从佛香寺之中走出的皇帝,隐约令众人觉得不同,但那是转瞬即逝的情绪,在他的车驾远离之后,寺庙的金佛依旧眼角凝笑,慈悲地俯望芸芸众生。
“大皇子,你可不要到处乱跑了,姑姑可跑不动了。”一道苍老的声音,从后花园渐渐传出,与之对应的,却是孩子稚嫩的声响。
“鄂姑姑,不要跟着我,我要去找父皇!”挥挥手,他继续回头,奔跑。
“哎……那你小心,慢点走!”跟在那小小孩童之后的,是谨慎又带笑的鄂姑姑,她长长舒出一口气,目光却渐渐凝结在大皇子的身上,一言不发。
“三年了……转眼间大皇子都这么大了,也很懂事,会跑,会闹,会笑,众人都很疼他。”她顿了顿,仿佛是对身旁无形的空气说着心里话,眼神再度染上笑意。“你放心罢。”
“姑姑在跟谁说话?”孩子突然停下脚步,转身问道,白净的脸上,尽是不解。是姑姑糊涂了吗?

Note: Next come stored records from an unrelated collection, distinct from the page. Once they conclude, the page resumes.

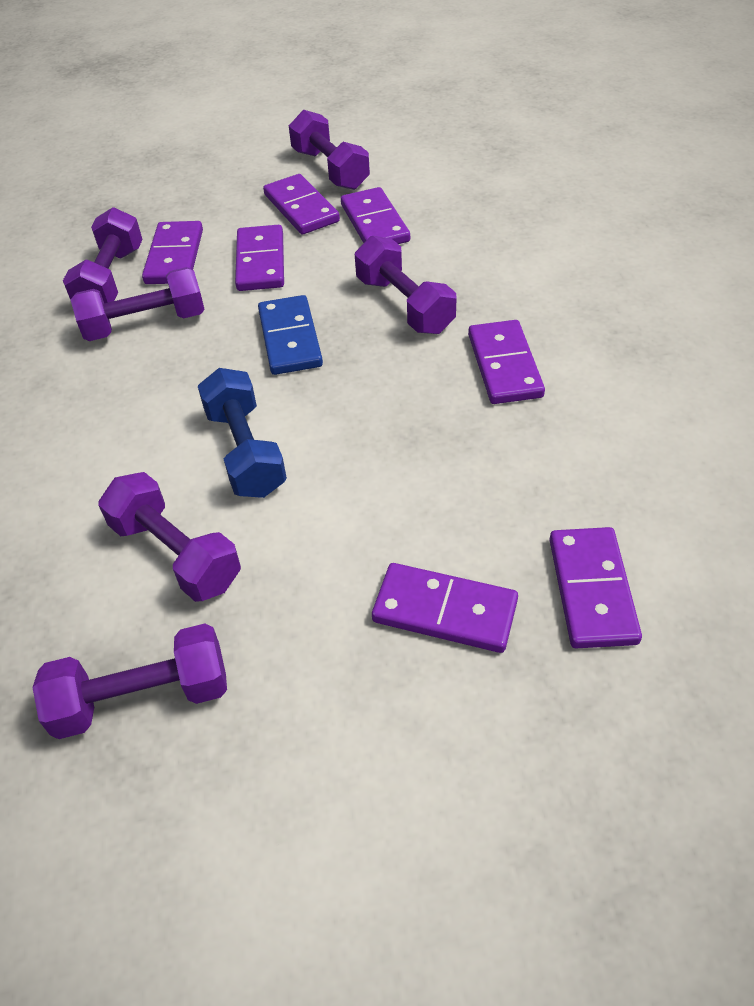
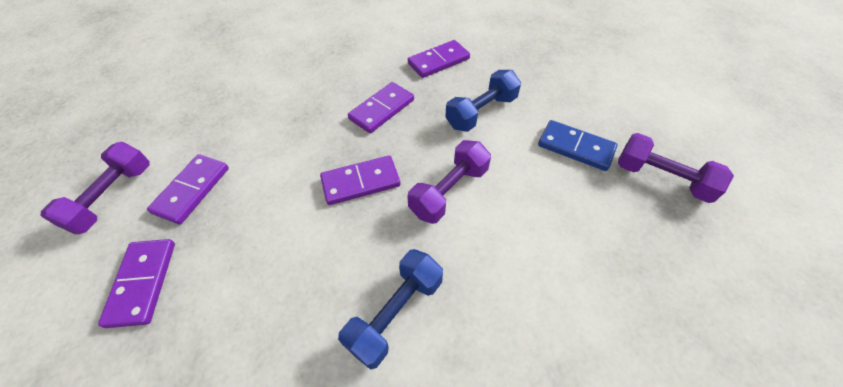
blue dumbbell: 1 -> 2
purple domino: 7 -> 5
purple dumbbell: 6 -> 3

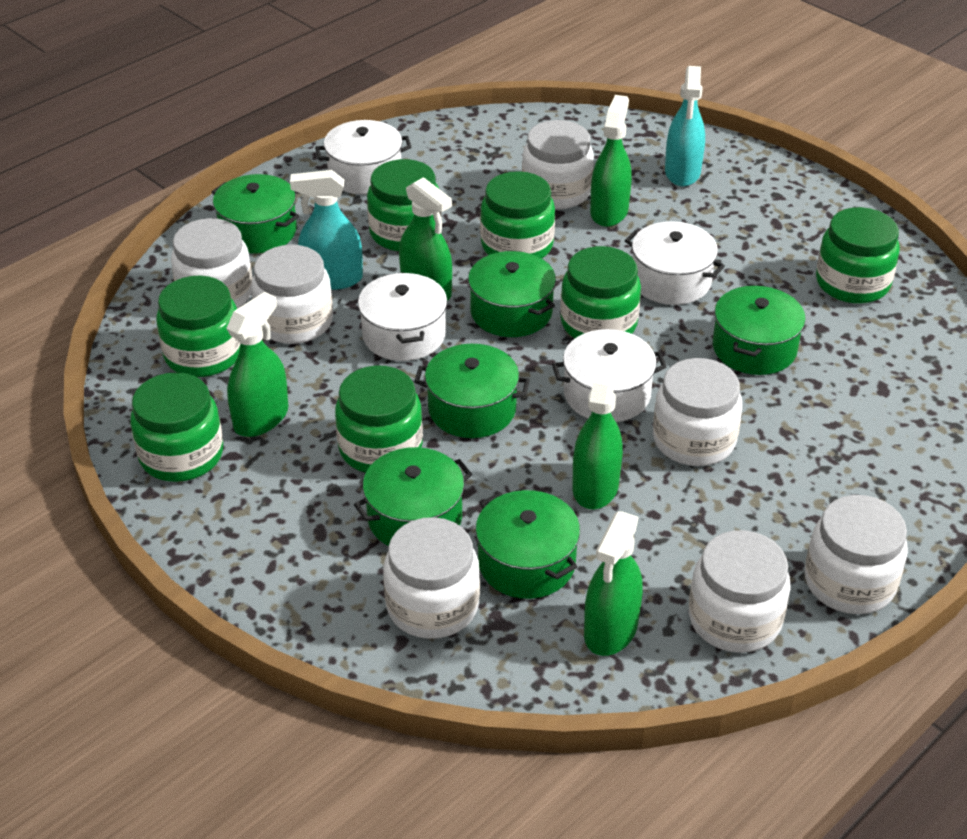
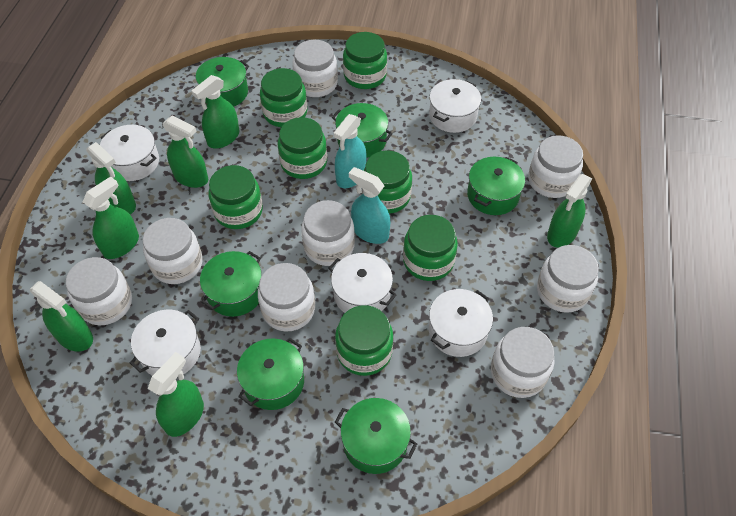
green spray bottle: 5 -> 7
white jar: 7 -> 8
white pot: 4 -> 5

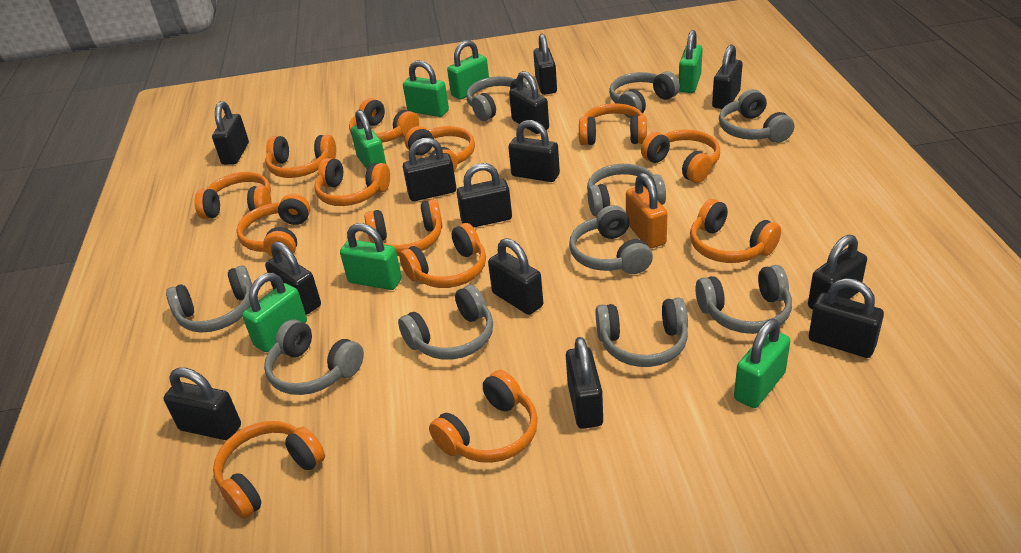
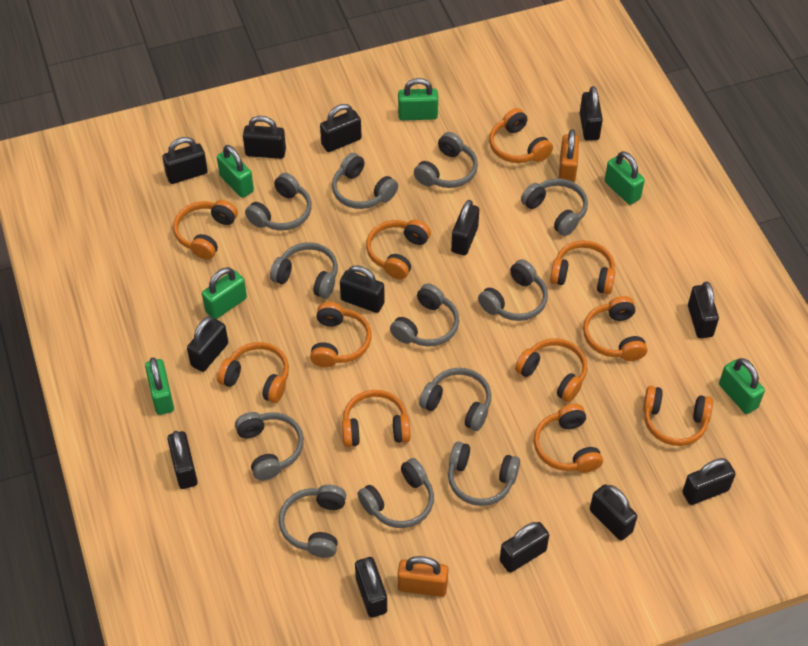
green padlock: 7 -> 6
grey headphones: 10 -> 12
orange headphones: 13 -> 11
orange padlock: 1 -> 2

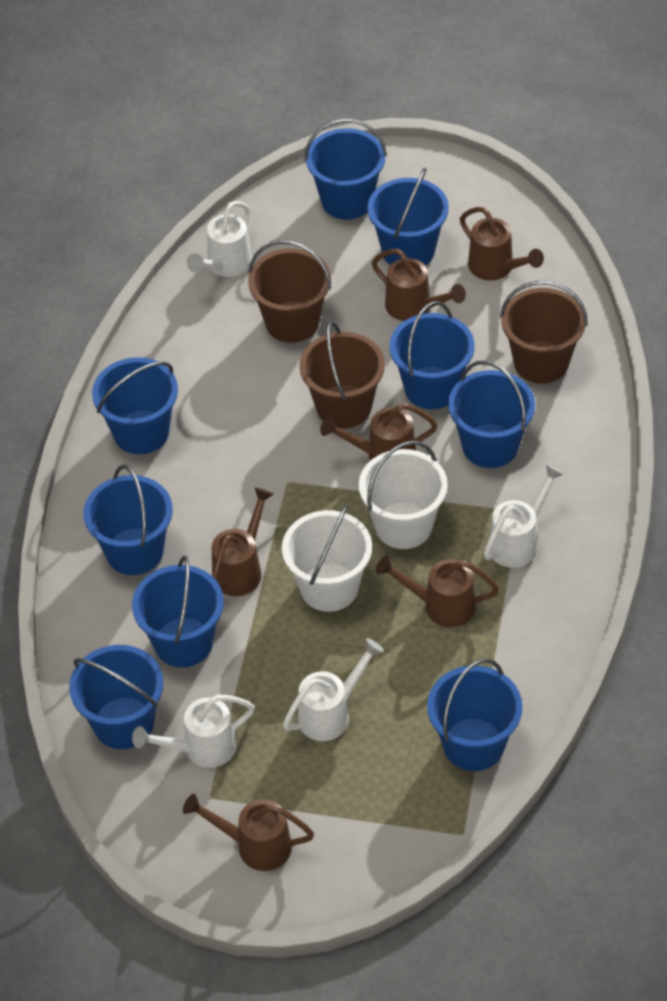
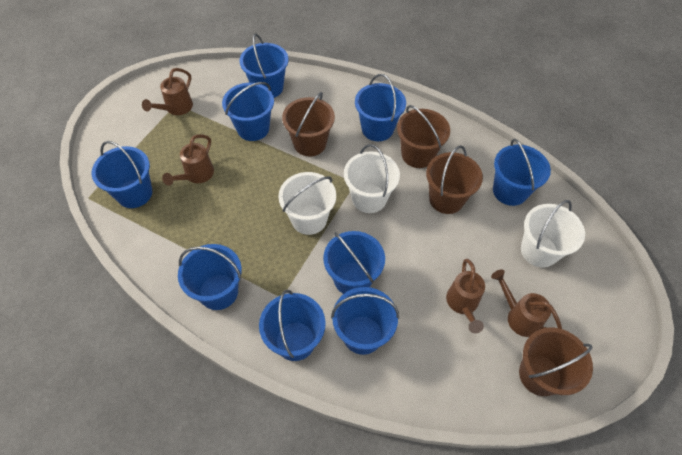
brown bucket: 3 -> 4
brown watering can: 6 -> 4
white bucket: 2 -> 3
white watering can: 4 -> 0

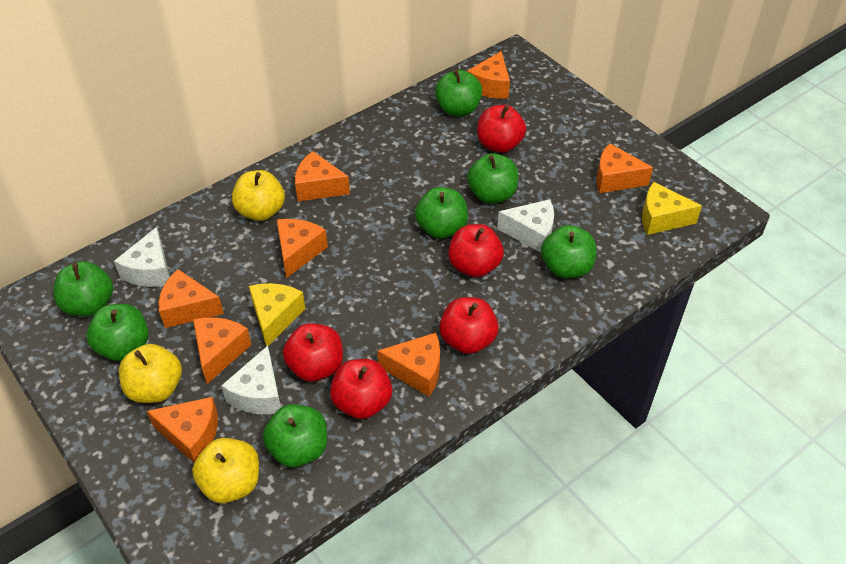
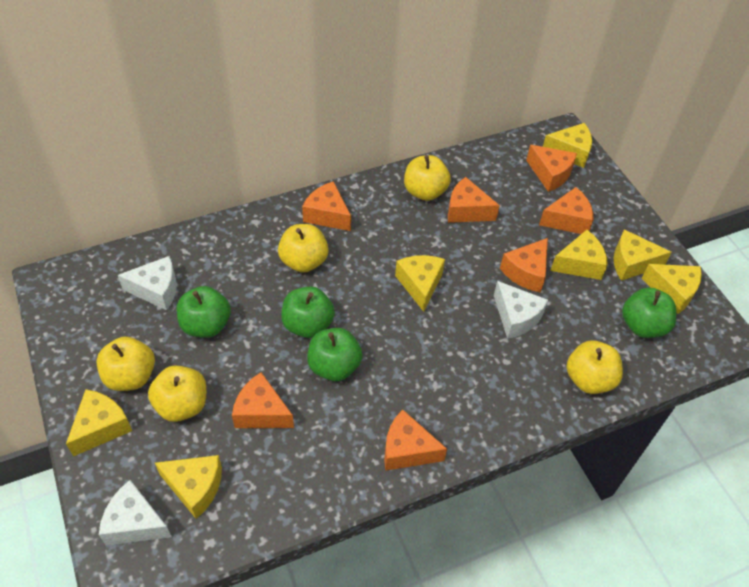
green apple: 7 -> 4
orange cheese: 8 -> 7
red apple: 5 -> 0
yellow apple: 3 -> 5
yellow cheese: 2 -> 7

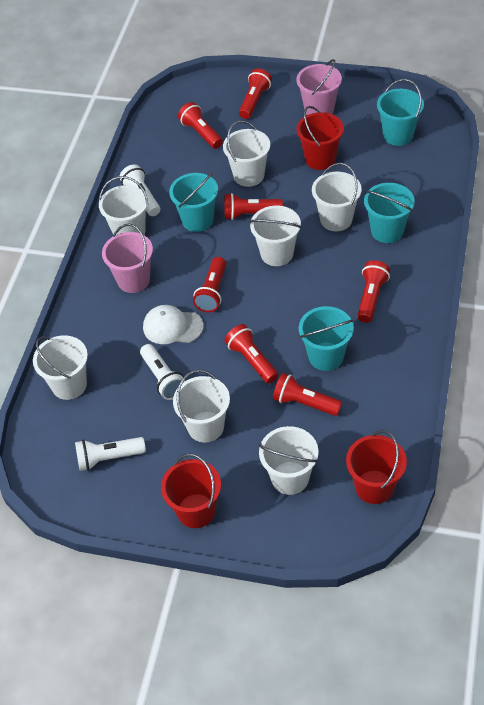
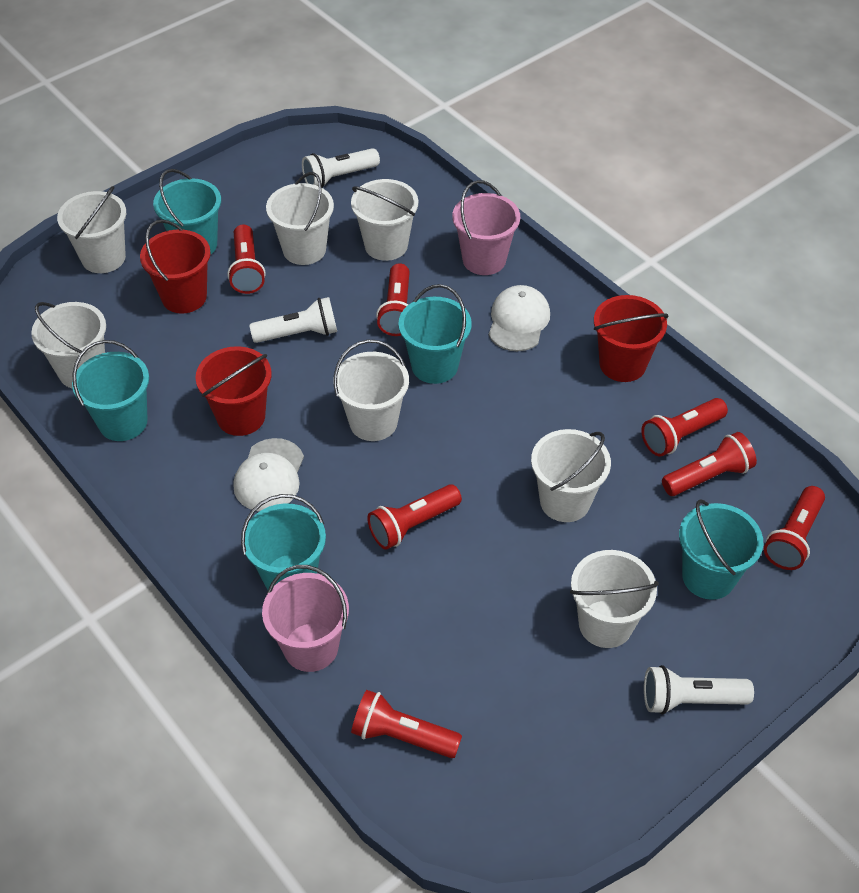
turquoise bucket: 4 -> 5
white cap: 1 -> 2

“姑姑没说什么,大皇子不是要去找皇上吗?姑姑带你去,时间来得及。”
君洛点头,笑望着她,最终放弃了追逐的游戏,由着鄂姑姑牵着自己的手,走向龙乾宫的方向。
“父皇!”
他的欢欣,印入伫立在门旁的姑姑眼底,她望着君洛双臂伸开,跑向坐在高处的那个男子方向。
他的发色如烟如云,是不染尘埃的净白。
他白的很匀称,自头到脚全像是雪堆出来的,身上的月色常服,仿佛是天生的颜色。不见一丝杂色,拥有雪般的素净,也拥有雪般的冰冷,不只是映在俊颜上的表情,连说话的口气也一样。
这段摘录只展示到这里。